One possible reason is the loss of fluid from the blood that occurs when someone is stressed. Thus, the cholesterol in the blood may become more concentrated but it usually is increased for short periods.

Cortisol

Those who experience stress for long periods of time may experience increased cholesterol levels in the body. Experts think it is due to high Cortisol levels. Moreover, increased Cortisol levels can increase appetite, the risk of obesity, and fat around certain parts of the body.

In some cases, people begin ear high-carbohydrate foods which leads to weight gain and obesity. However, increased cholesterol levels usually happen with excessive body weight.

Fatty Acids

In case a person does not use free fatty acids for energy during stress, they also could elevate cholesterol levels.

Indirect Effects of Stress on Cholesterol

Healthcare providers understand the indirect stress effects on cholesterol levels.
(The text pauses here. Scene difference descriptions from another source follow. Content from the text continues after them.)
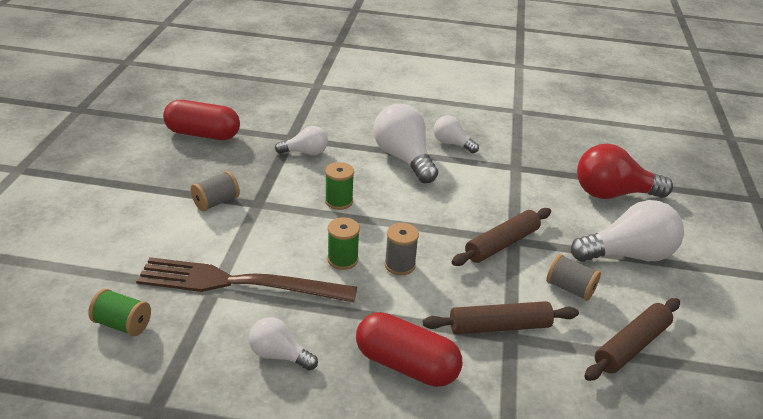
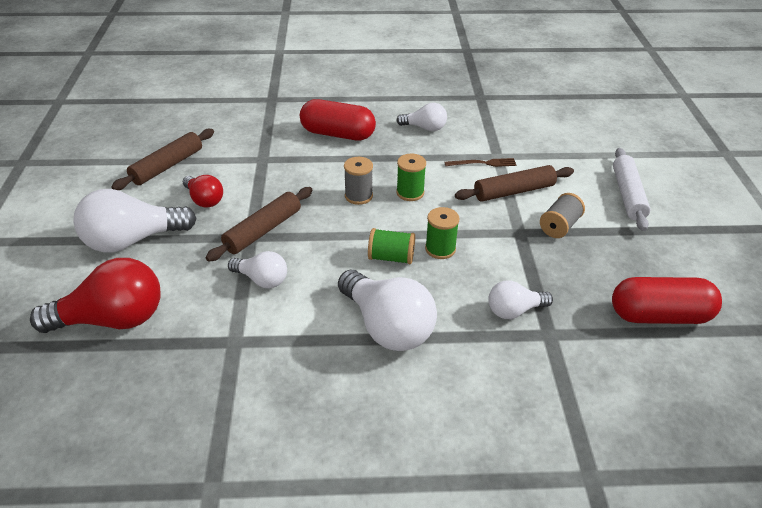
camera: 170 degrees right, 5 degrees up
(117, 220) = (628, 195): none -> white rolling pin
(122, 324) = (540, 129): green spool -> green spool (391, 257)
(239, 283) = (483, 163): brown fork -> brown fork, size x0.40
(452, 144) = (325, 370): white light bulb -> white light bulb (262, 280)
(499, 326) = (270, 164): brown rolling pin -> brown rolling pin (514, 191)
(570, 288) = (204, 200): grey spool -> red light bulb

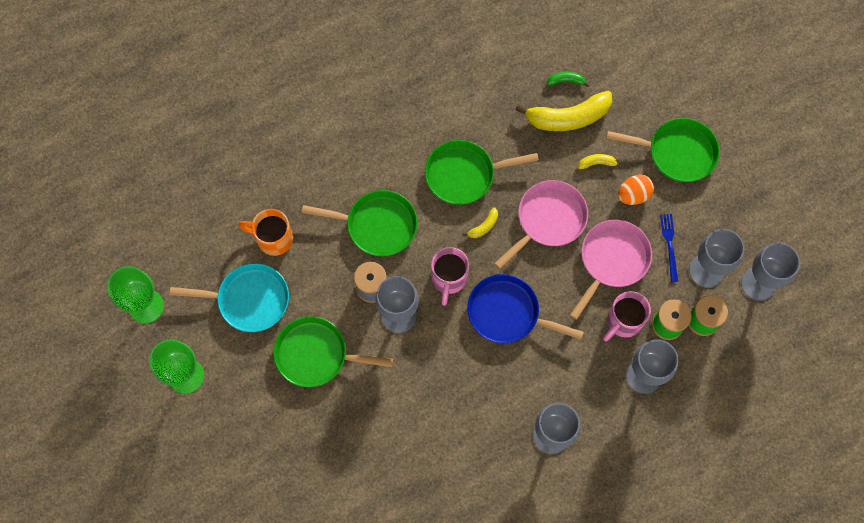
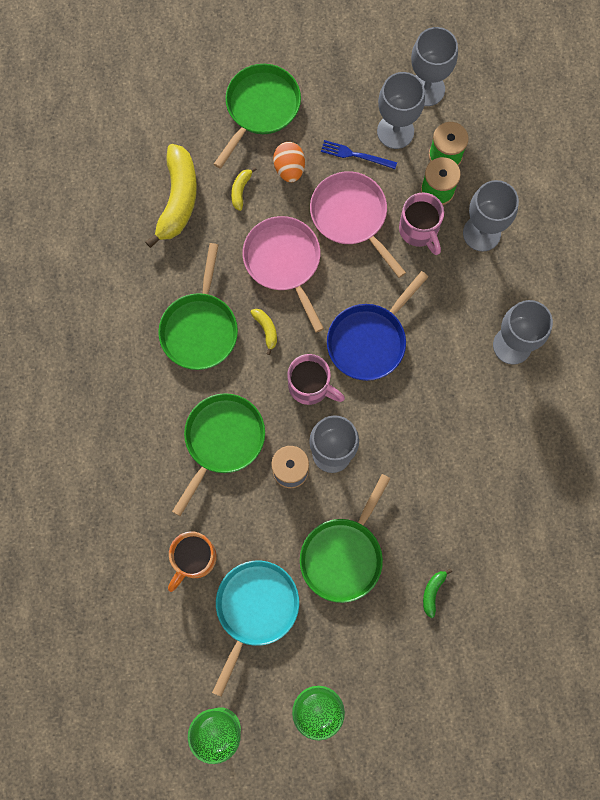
camera: 70 degrees left, 5 degrees up
(566, 81) = (136, 185): green banana -> green banana (433, 592)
For example, when an individual is stressed, he/she can engage in some behaviors that decrease or increase cholesterol levels. Examples include:

  • Smoking and Alcohol – Certain people when experiencing stress can increase their alcohol intake as well as smoke more than usual.
  • Exercise – It is known that physical exercises directly impact cholesterol levels. Thus, stress decreases the time spent on physical activities, which leads to increased levels of cholesterol.
  • Dietary Changes

How Does Stress Affect the Heart?

While stress can be positive (for example help you to avoid an accident), it can cause certain health problems. When people with coronary heart disease (CHD) experience mental stress, it may lead to ischemic heart disease (a health condition in which the heart does not get enough blood). As per studies, if the heart does not receive enough blood, it increases the risk of myocardial infarctions.

Additionally, research showed that mental stress-related ischemia was diagnosed more than exercise-related ischemia. However, more research is needed.

How to Prevent Stress-related High Cholesterol?

Although people react differently to the same stressors, there are some tips that can help to lessen the stress. Check below some options to manage stress:

  • Adopt a healthy diet that includes fruits, vegetables, and whole grains.
  • Regular exercise
  • Get a healthy work-life balance
  • Do activities that focus on meditation and relaxation (such as yoga)
  • Spend time with friends and family
  • Get enough sleep
  • It is important to make time for enjoy (such as walk in the countryside)

However, those who are concerned about their stress or cholesterol levels should visit a doctor. Otherwise, it may lead to some serious health problems. Consult with your doctor for more details.

Frequently Asked Questions

Does physical exercise reduce cholesterol levels?

It is advised to aim for at least 30 minutes daily for physical exercises because it can improve your HDL (“good” cholesterol).

Is 250 mg/dL of total cholesterol high?

Yes, healthcare professionals consider 250 mg/dL of cholesterol to be high and if not treated, you may experience some complications including stroke and heart attack.

What are the symptoms of high cholesterol levels?

  • Numbness
  • Slurred speech
  • Nausea
  • Chest pain or angina
  • Extreme fatigue
  • Hypertension (high blood pressure)
  • Shortness of breath

If you experience any of the previous symptoms, do not hesitate to see a doctor. In case you have additional questions, ask your healthcare professional.